I would like to compile data from several published studies. I am trying to conduct a meta-regression using restricted cubic splines to analyse and plot the association between two variables (x and y), which is not linear.
Here's a simplified version of the code I used to fit the restricted cubic splines in the meta-regression:
library(metafor) spl <- rma(y, y_se, mods = ~ rcs(x, c(1,2,3,4,5)), data=data, method="DL", random = ~ 1 | id)
However, the estimates of the regression between the knots are very high (+1111) and low (-1826), when I expected much less variation (-2 to 2).
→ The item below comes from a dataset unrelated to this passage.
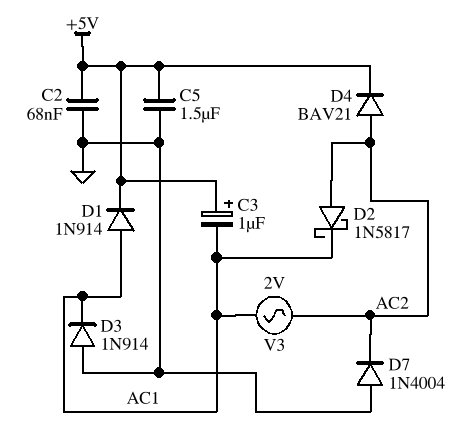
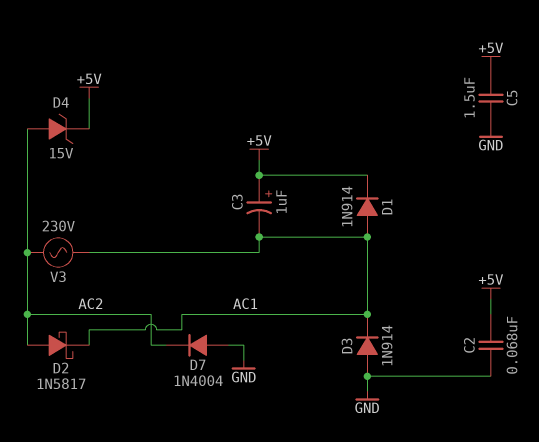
D4: diode BAV21 (A AC2, K +5V) -> zener 15V (A AC2, K +5V)
V3: AC 2V (AC1, AC2) -> AC 230V (AC1, AC2)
Model Results: estimate intrcpt 89.7615 rcs(x, c(1,2,3,4,5))x 14.0133 rcs(x, c(1,2,3,4,5))x ' -112.4379 rcs(x, c(1,2,3,4,5))x '' 1111.1094 rcs(x, c(1,2,3,4,5))x ''' -1826.6025
And when I plot these, it gives me also a very odd plot:
with(predict(spl, dose), plot(dose, pred, type = "l"))
Do you have an idea why? Is this because rcs() cannot be used with rma()? If this is the problem, what is the alternative to include a restricted cubic spline model within rma()?
Thanks in advance for your help!